The situation has the elements of classic tragedy: A kid who grew up with nothing is suddenly an 18-year-old with unlimited celebrity, unlimited resources and unlimited charisma. What happens now?
Gloria remains one of the two most important individuals in the cocoon around LeBron. The other is Goodwin, his agent, whose office is in Seattle. Goodwin says his firm's accountants handle James's money and his marketing people (he has three on LeBron's account) work out his endorsement deals. Besides his teammates and Silas, those closest to James on a daily basis are Randy Mims, an uncle, and Maverick Carter, a former high school teammate three years his senior now employed by Nike to take care of their Ninety-Million-Dollar Man. James says he talks to his buddies from high school "almost every day," particularly Sian Cotton, a redshirt football player at Ohio State, and Romeo Travis, a freshman basketball player at Akron. Dru Joyce III, another Akron player and the son of the St. Vincent-St. Mary coach, and Brandon Weems, the high school's incumbent point guard, are also in the circle. Chris Dennis, a family friend who lives in Akron and runs lebronjames.com ("40,000 hits a week," says Dennis), checks in regularly. Nance is nearby too.

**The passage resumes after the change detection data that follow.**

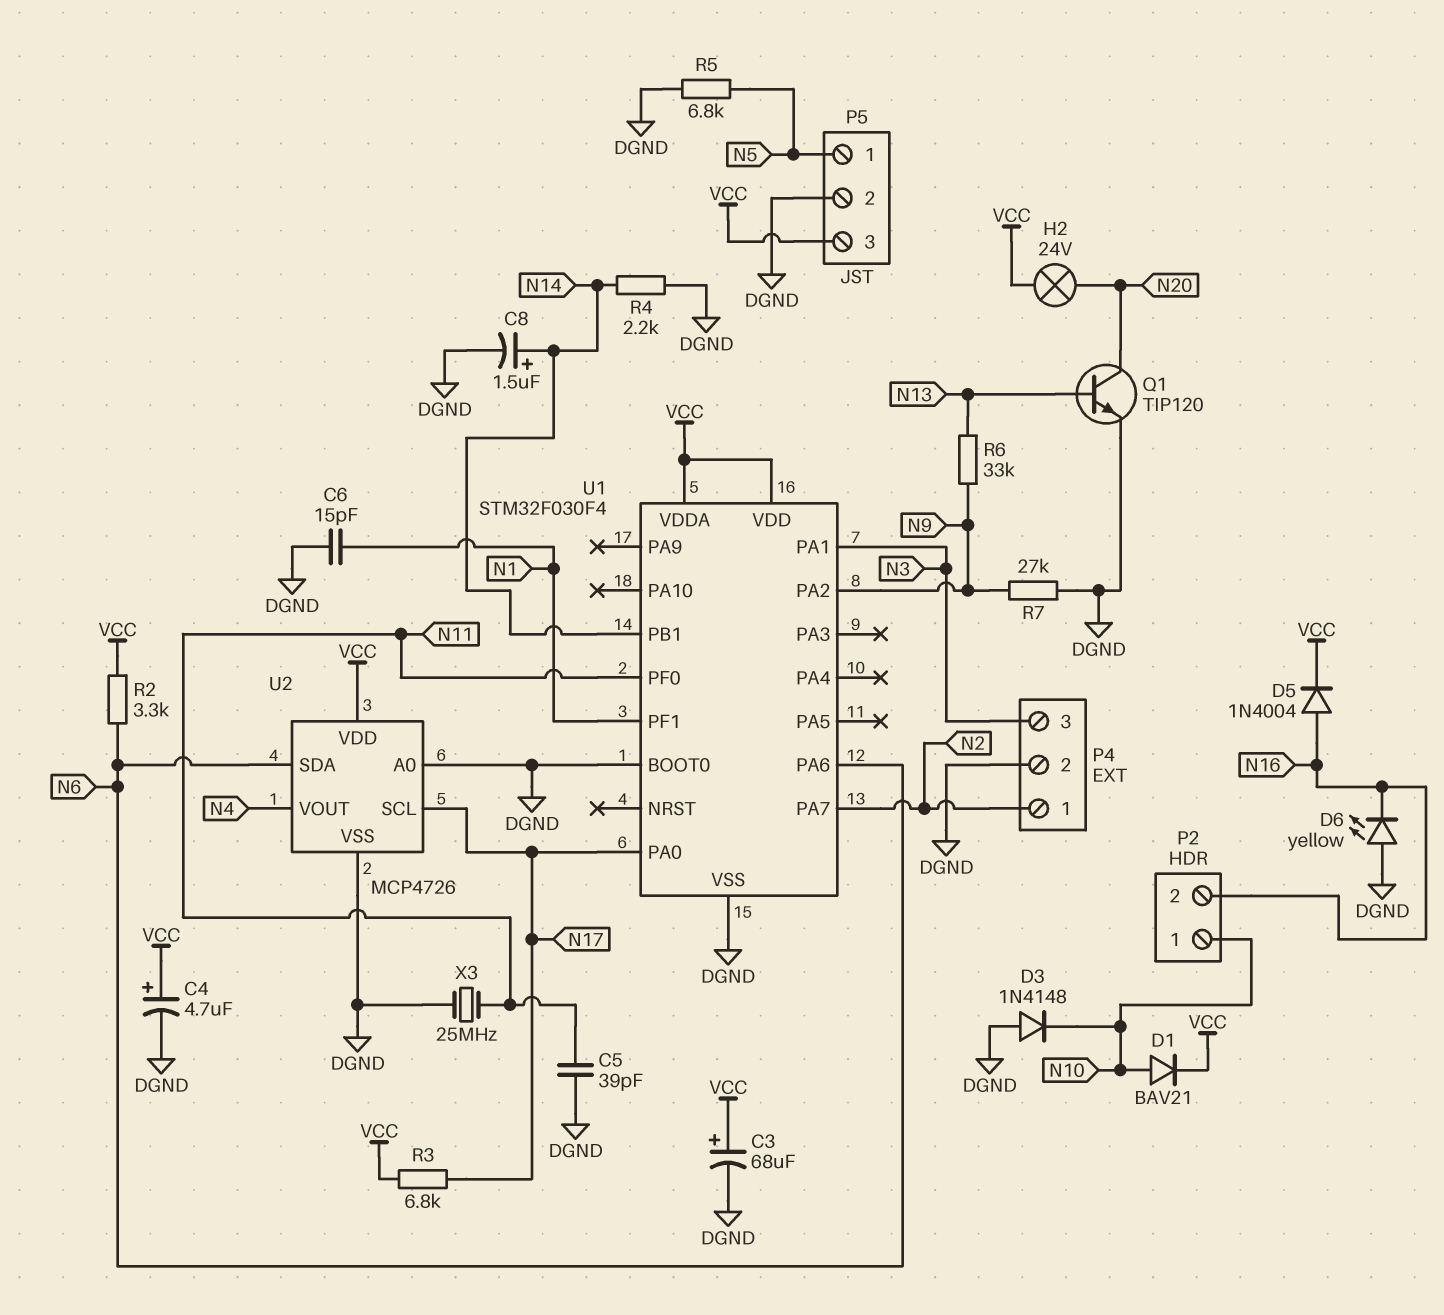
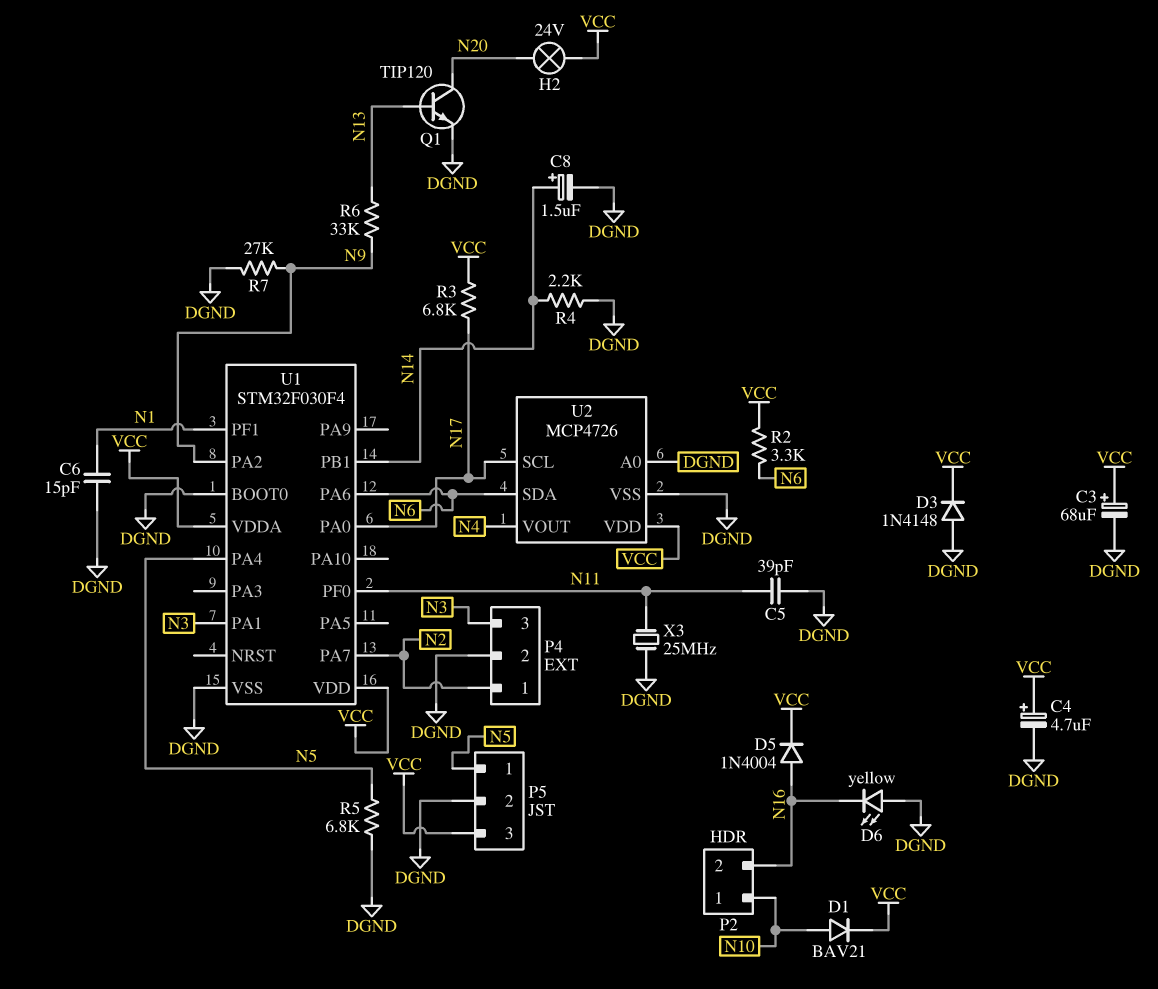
D3: diode 1N4148 (A DGND, K N10) -> diode 1N4148 (A DGND, K VCC)
U1 pin PA4: none -> N5

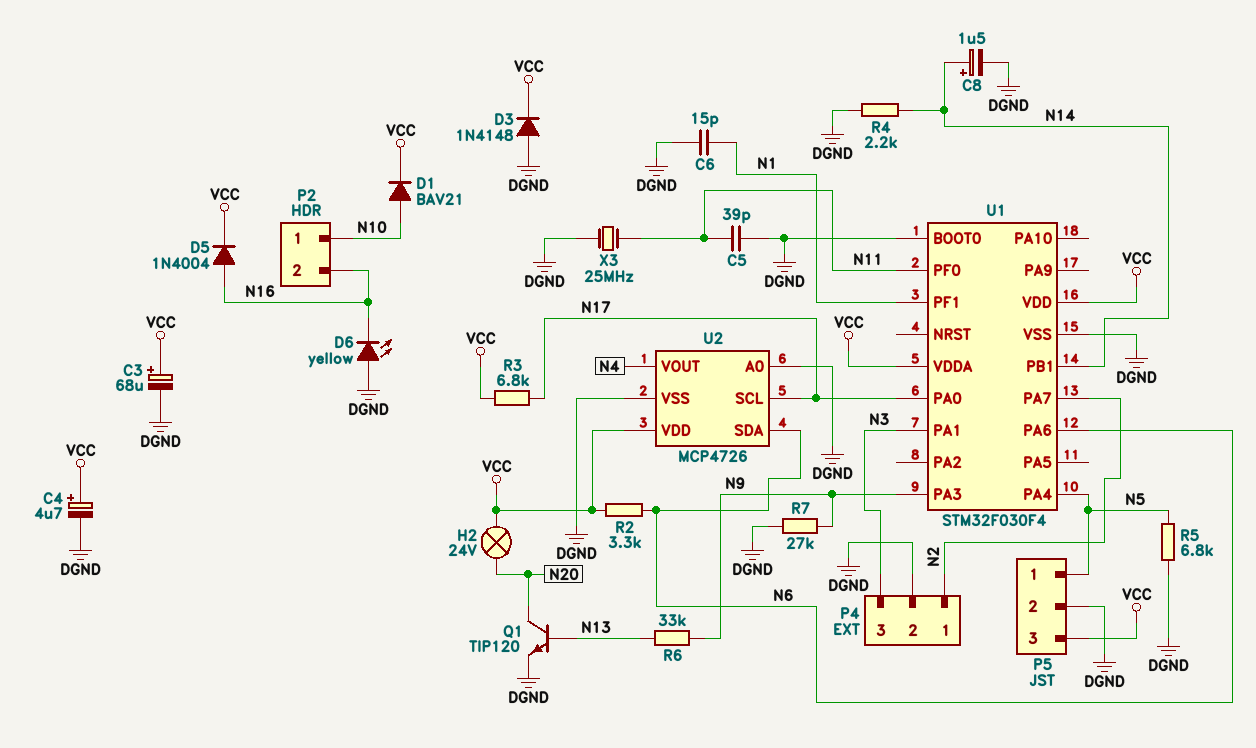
U1 pin PA2: N9 -> none
U1 pin PA3: none -> N9

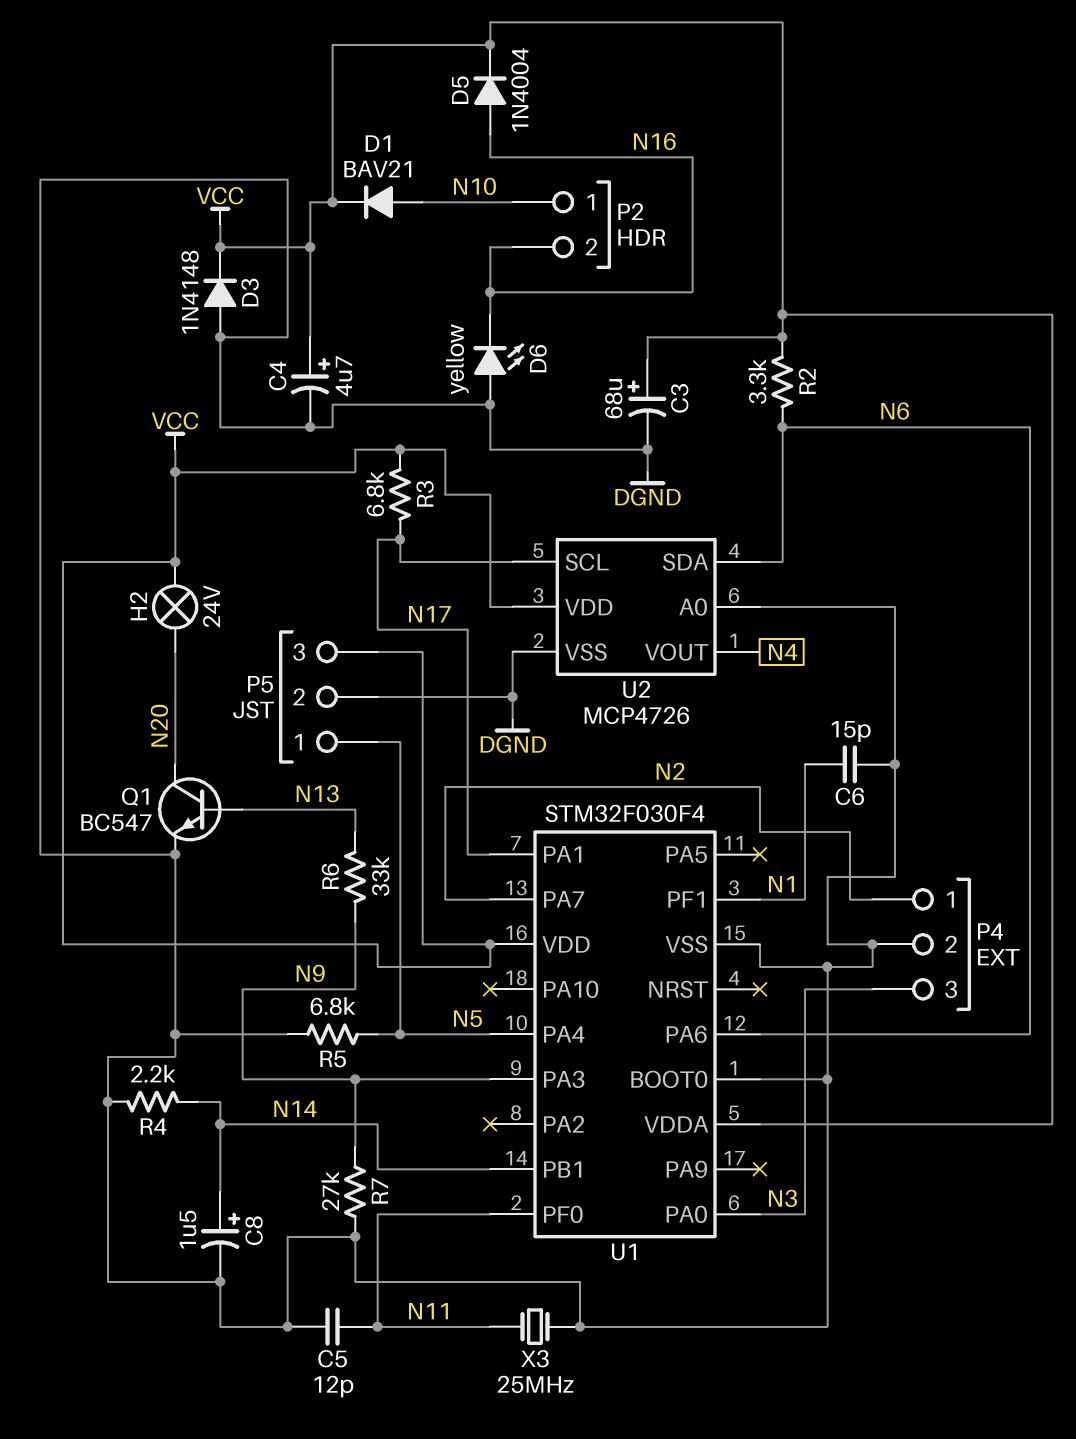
C5: 39pF (DGND, N11) -> 12pF (DGND, N11)
Q1: NPN TIP120 (B N13, C N20, E DGND) -> NPN BC547 (B N13, C N20, E DGND)
U1 pin PA0: N17 -> N3
U1 pin PA1: N3 -> N17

And what happens when Jackson gets out of prison? He will be kept out of the loop, says someone close to James.
Is that a strong enough bulwark for the young man? Who's to say? "There's so much riding on LeBron that he can't realize at his age," says Spike Lee, who directed James in an NBA-sanctioned commercial for TNT's TV package. "I told Aaron [Goodwin], 'This can't be messed up.' It's a crucial time for African-American athletes, who are taking such an image-beating, partly because of what happened to Kobe. LeBron has got to perform on the court and, just as important, he's got to perform off of it."
At times James seems just like any other 18-year-old. You can get him talking about his high school football days ("I could've been an NFL receiver, even though I didn't like getting hit") and his flair for art ("I drew up the design for our uniforms all four years in high school"); you can see his interest is piqued when he learns that Jordan, Tiger and Charles Barkley stay in touch with one another constantly via cellphone. ("I've never met Tiger, but I like to watch him compete.") But in the next moment he must turn into an adult and ponder the complications presented by extravagant fame and fortune.
James says he feels comfortable and protected, assured that those who are watching his back and watching his money have his best interests at heart. "Sure, outside people will want to get to know me, because it's happened already," he says. "I'll sit down and talk to them because I'm not standoffish. But I can recognize the people who are true to me and the people who aren't. Right now what I have to do is take care of business on the court and let everybody else worry about things away from basketball. It was a dream come true to me to make it here, to get to the NBA this early, the answer to all my prayers."
A cynic named Oscar Wilde once noted, though, "When the gods wish to punish us, they answer our prayers." James's seemingly limitless talent has brought him this far this fast, but he will need so much more--integrity, sound advice, foresight and plain good fortune--to claim his postion as one of the Chosen Ones. He's off to an encouraging start, but it's a long and complex journey.